As director of the Industrial
Performance Center, Dr. Lester works with faculty and students
from all five MIT Schools on a broad range of multidisciplinary
research projects concerning the uses of science and technology
in industry and the implications of these developments for
society and the global economy.
Professor Lester is currently
leading an international research project on the technological
transformation of local economies and the role of universities
and other public research institutions in this process. His
research team is analyzing and comparing the innovation and
economic performance of more than twenty regions in the U.S.,
U.K., Japan, Finland, and Taiwan. In a related project, he and
his colleagues are investigating the consequences of
globalization and industrial re-organization for productivity,
innovation and job creation in five major industries in North
America, Europe, and Asia.
Dr. Lester’s recent books
include Making Technology Work: Applications in Energy and
the Environment (Cambridge University Press, 2003),
co-authored with John M. Deutch, The Productive Edge
(Norton, 1998), an analysis of America’s industrial
resurgence during the 1990s, Made By Hong Kong (Oxford
University Press, 1997) co-authored with Suzanne Berger, and
Made in America: Regaining the Productive Edge (MIT Press,
Cambridge, 1989), co-authored with Michael Dertouzos and Robert
Solow. (With over 300,000 copies in print in eight languages,
Made in America is the best-selling title in the history of
MIT Press.) His latest book Innovation – The Missing
Dimension (Harvard, fall 2004), co-authored with Michael J.
Piore, proposes a new framework for developing and sustaining
the sources of creativity and innovation in the U.S. economy.
Professor Lester obtained his
undergraduate degree in chemical engineering from Imperial
College, London (1974), and was awarded a Kennedy Scholarship to
study at MIT, where he received a doctorate in nuclear
engineering. He has been a member of the MIT faculty since 1979.
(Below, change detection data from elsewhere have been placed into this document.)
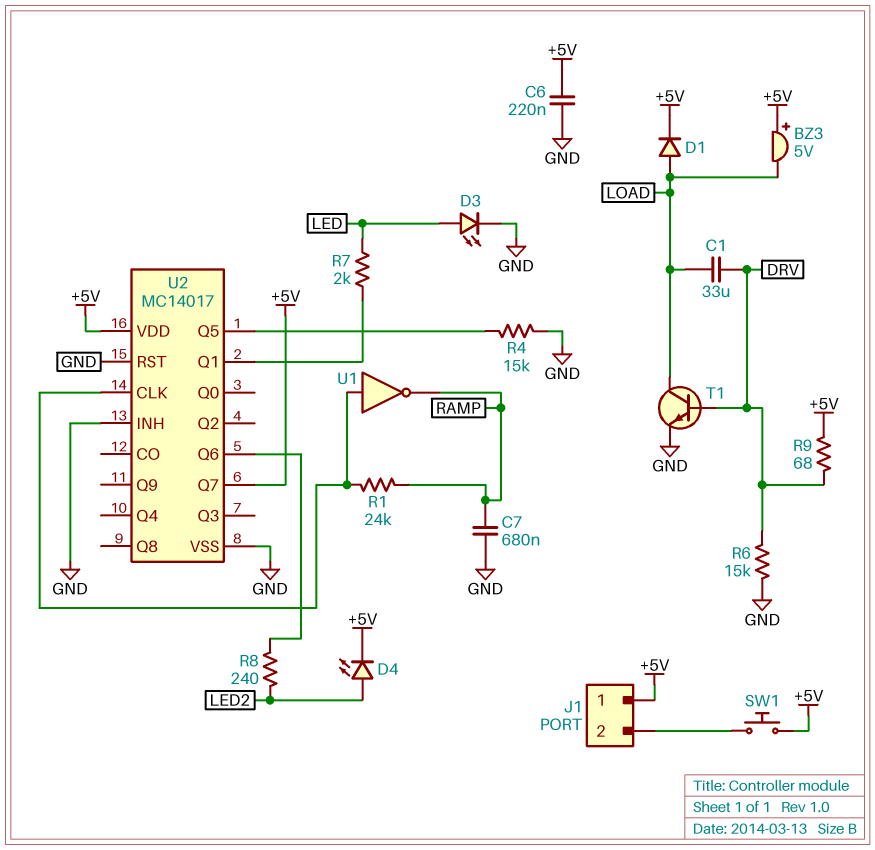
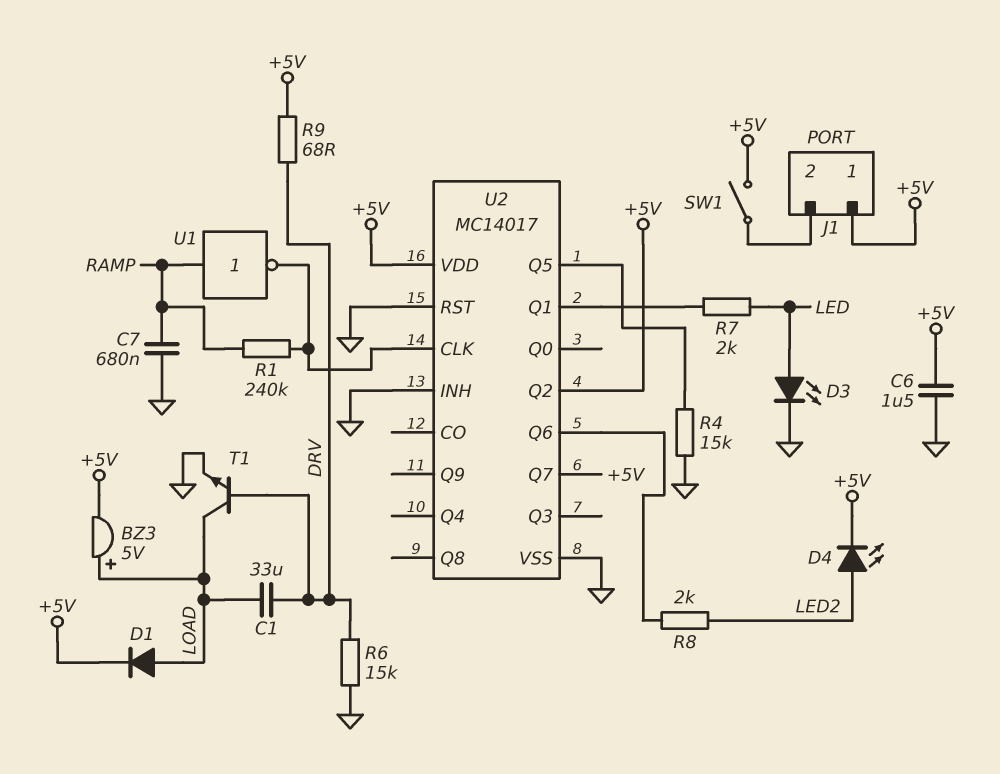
BZ3: buzzer 5V (plus +5V, minus LOAD) -> buzzer 5V (plus LOAD, minus +5V)
C6: 220nF (+5V, GND) -> 1.5uF (+5V, GND)
R1: 24k (RAMP, U2/CLK) -> 240k (RAMP, U2/CLK)
R8: 240 (LED2, U2/Q6) -> 2k (LED2, U2/Q6)
SW1: button (+5V, J1/2) -> switch (+5V, J1/2)
U1: NOT (in U2/CLK, out RAMP) -> NOT (in RAMP, out U2/CLK)
U2 pin Q2: none -> +5V

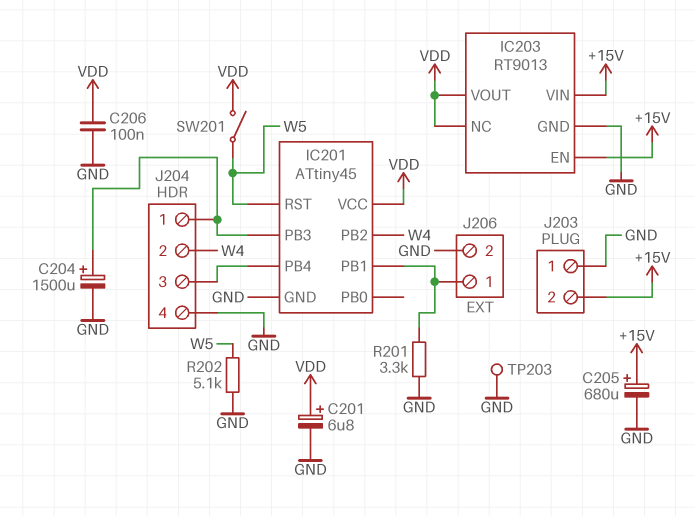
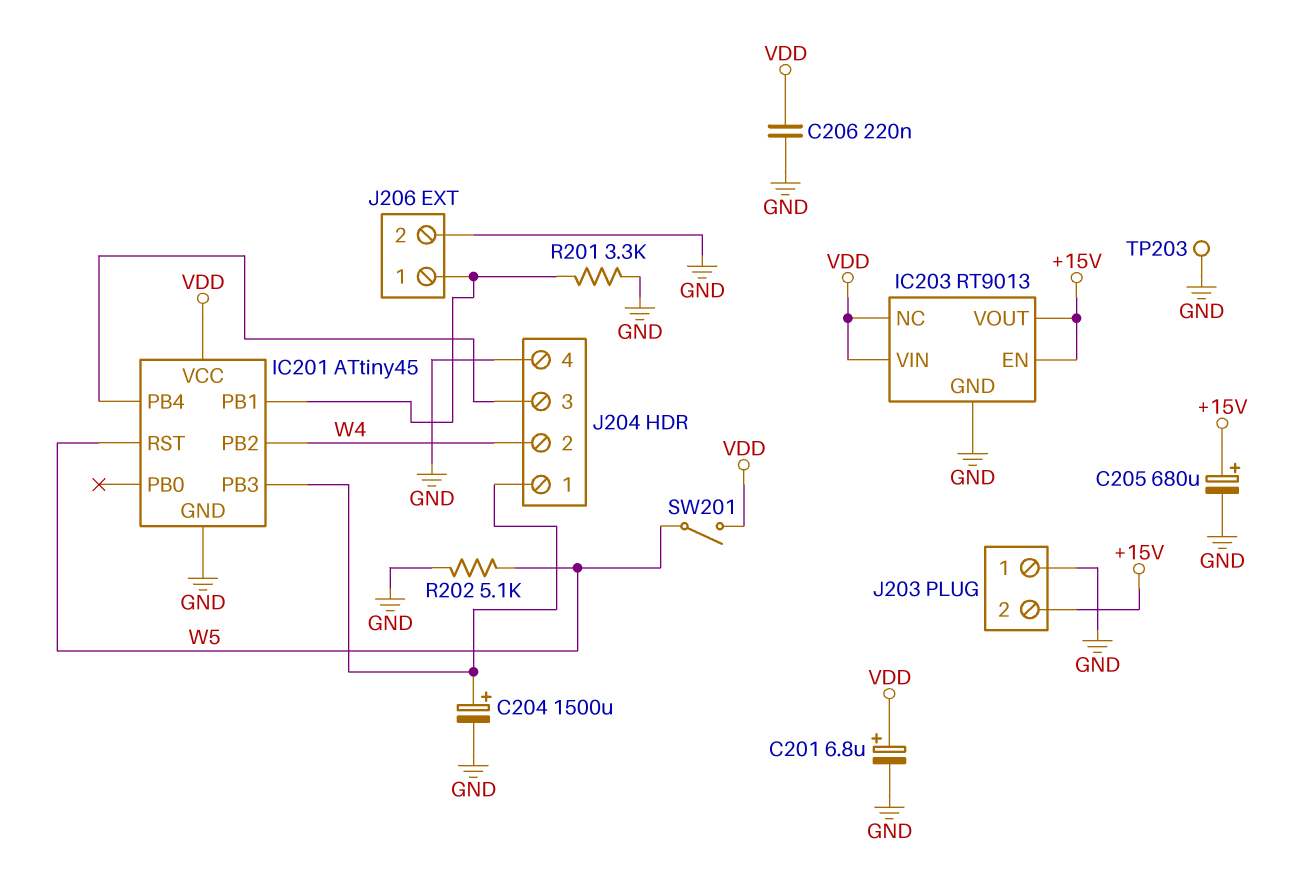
C206: 100nF (GND, VDD) -> 220nF (GND, VDD)
IC203 pin VIN: +15V -> VDD
IC203 pin VOUT: VDD -> +15V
Earlier in his career, Dr.
Lester became internationally known for his research on the
management and control of nuclear technology, and he continues
to teach and supervise students in the field of energy and the
environment. He is the co-author of Radioactive Waste:
Management and Regulation (Free Press, 1978).
Professor Lester serves as an advisor or
consultant to corporations, governments, and private foundations
and non-profit groups, and lectures frequently to academic,
business and general audiences throughout the world.